PANHANDLE, Fla. (WMBB) — This past weekend, strong rip currents and double red flags proved to be deadly as 5 deaths were reported in Bay and Walton County.

The five deaths were all the result of drownings. Additionally, all victims were from out-of-state, leaving responders and lifeguards concerned about tourist adherence to the hazard flag system.

“Our problem that I found is just the lack of compliance. The blatant disregard to heed the lifeguard’s warning,” said Panama City Beach Safety Director Daryl Paul.

South Walton Fire Rescue Public Information Officer Mackenzie McClintock also added that, “it’s not a lifeguard’s fault when Mother Nature takes her course. It’s never going to be their fault.
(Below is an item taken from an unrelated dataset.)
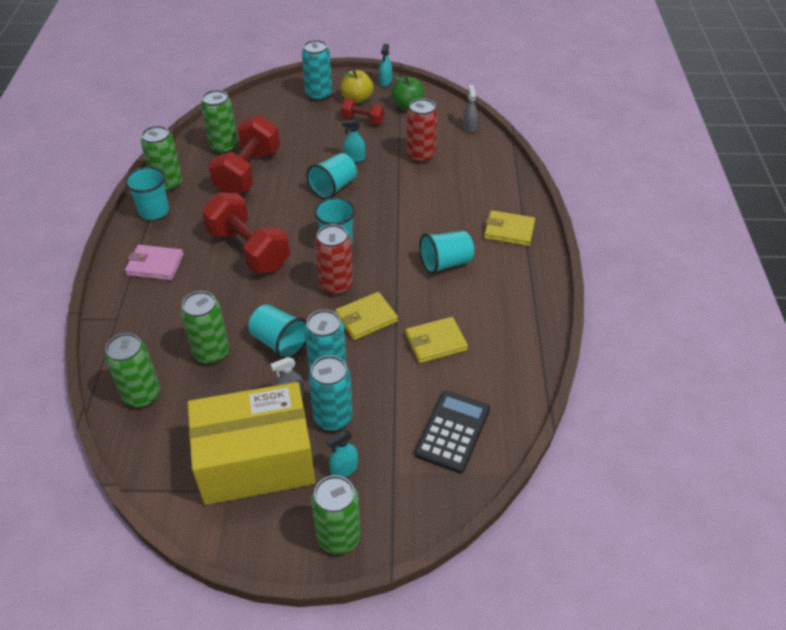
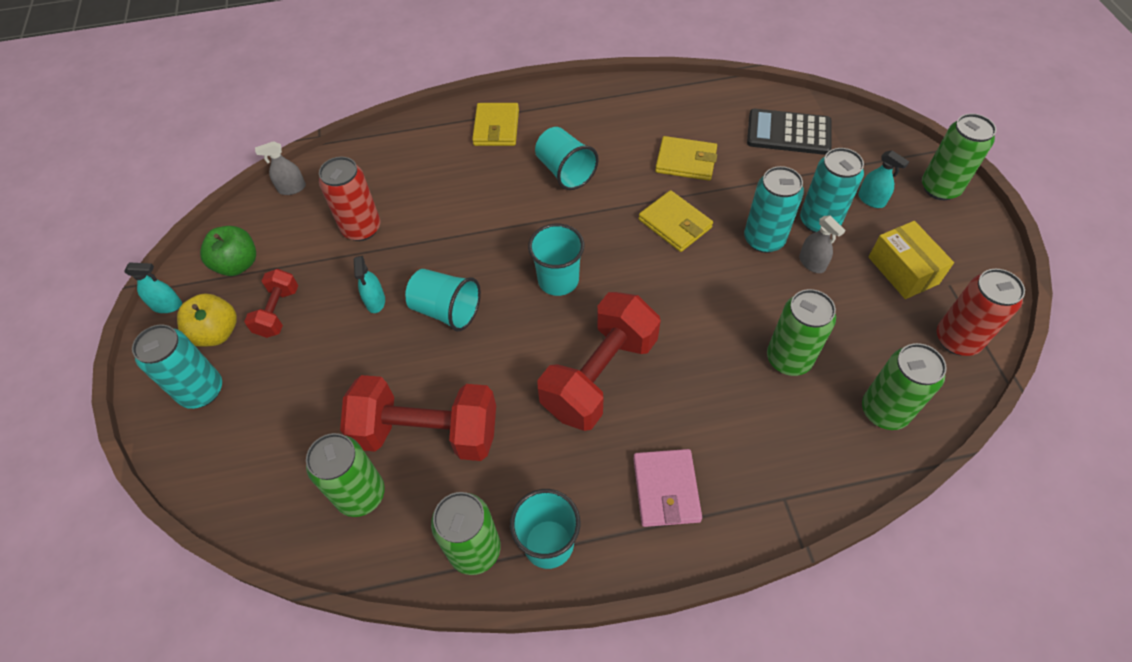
camera: 100 degrees left, 10 degrees up
(256, 461) = (903, 270): yellow box -> yellow box, size x0.51
(279, 342) = (743, 294): turquoise cup -> none
(336, 285) = (633, 263): red can -> red can (957, 339)
(436, 342) = (686, 161): yellow wallet -> yellow wallet turned 45 degrees counterclockwise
They’re just there to keep people safe.’

In Panama City Beach alone, Saturday saw 39 rescues, along with 3 deaths occurring in a 5-hour span. Paul says they still don’t have the full total of rescues conducted over the weekend, attributing the delay to the large influx of assistance his department required.
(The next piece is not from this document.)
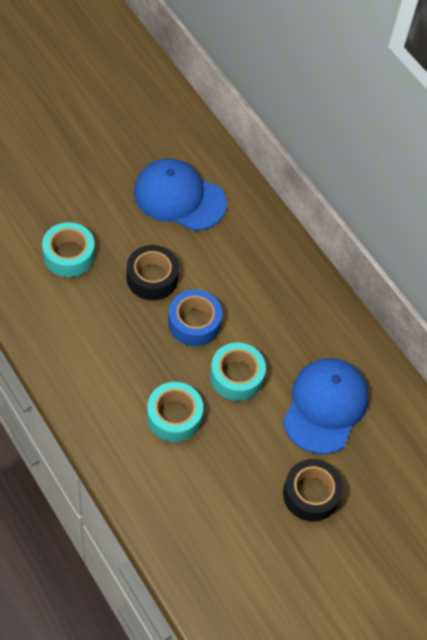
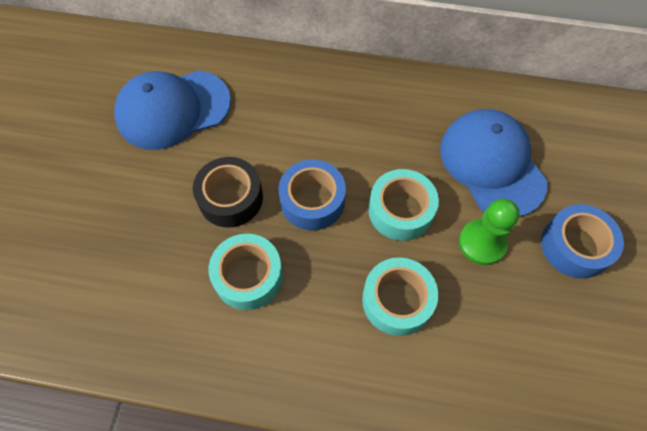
camera: 40 degrees left, 5 degrees up
(69, 255) = (129, 252): turquoise tape -> turquoise tape (248, 276)
(259, 438) = (482, 243): none -> green pawn
(311, 494) = (575, 246): black tape -> blue tape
“We’re still tallying up the numbers and going through all of our reports,” affirmed Paul. “Making sure we get accurate, honest data that we can pump out to the city.”

McClintock noted that a large number of rescues were due to bystanders entering the water to assist people already caught in the water, thus getting caught themselves and turning the rescue from single-person to multi-person.
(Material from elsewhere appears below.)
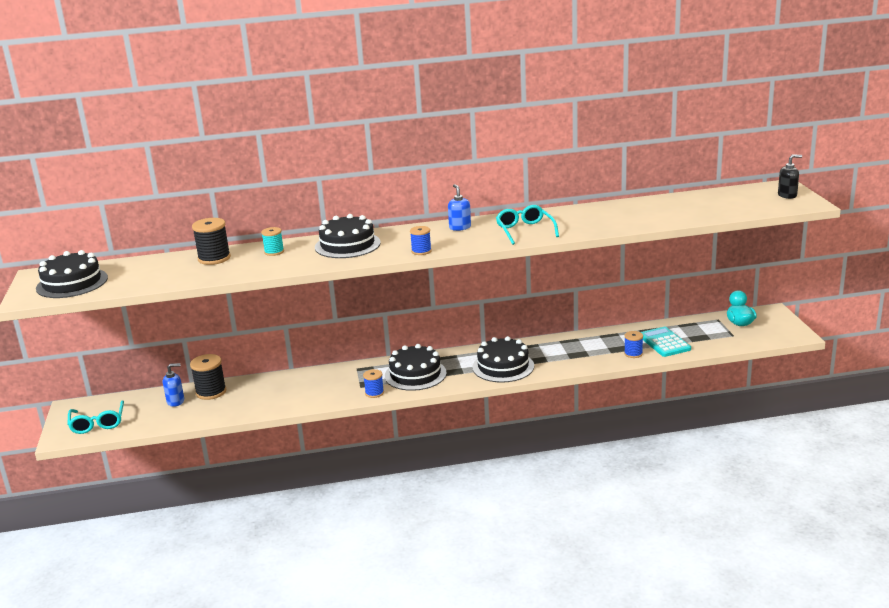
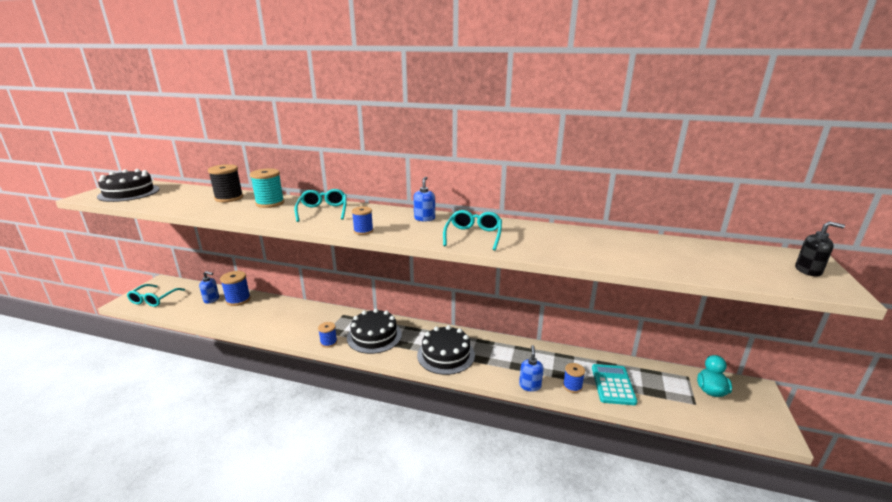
camera: 25 degrees right, 0 degrees up
(211, 392) = (238, 300): black spool -> blue spool
(274, 252) = (270, 203): turquoise spool -> turquoise spool, size x1.63
(347, 245) = (323, 211): black cake -> turquoise glasses
(598, 364) = (530, 385): none -> blue soap dispenser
“The major concern that we have is not necessarily with our first responders entering the water because they know how, but it’s the so to speak, domino effect of when bystanders go into the water to attempt to rescue because they may not be swimming near lifeguard towers,” McClintock said.

However, SWFD Beach Safety Director David Vaughan commended his team for their efforts this weekend.

“These last 11 days have been quite a test,” Vaughan said. “They’re worn out. They’re frustrated but we’re very proud of them.”

Officials conceded that the frustration visitors feel when the water, a premier attraction in the region, is understandable, but stressed that the value of human life far outweighs any monetary expense.

“You want to get in that water and you get frustrated when you hear a lifeguard saying no, don’t get in the water, you got to stay on shore. I understand that,” conceded Paul, “but what we’re trying to prevent is that one empty car seat on that ride home.”

Violators of the flag system are subject to a $500 fine. If paid within 20 days, these fines can be reduced to only $250.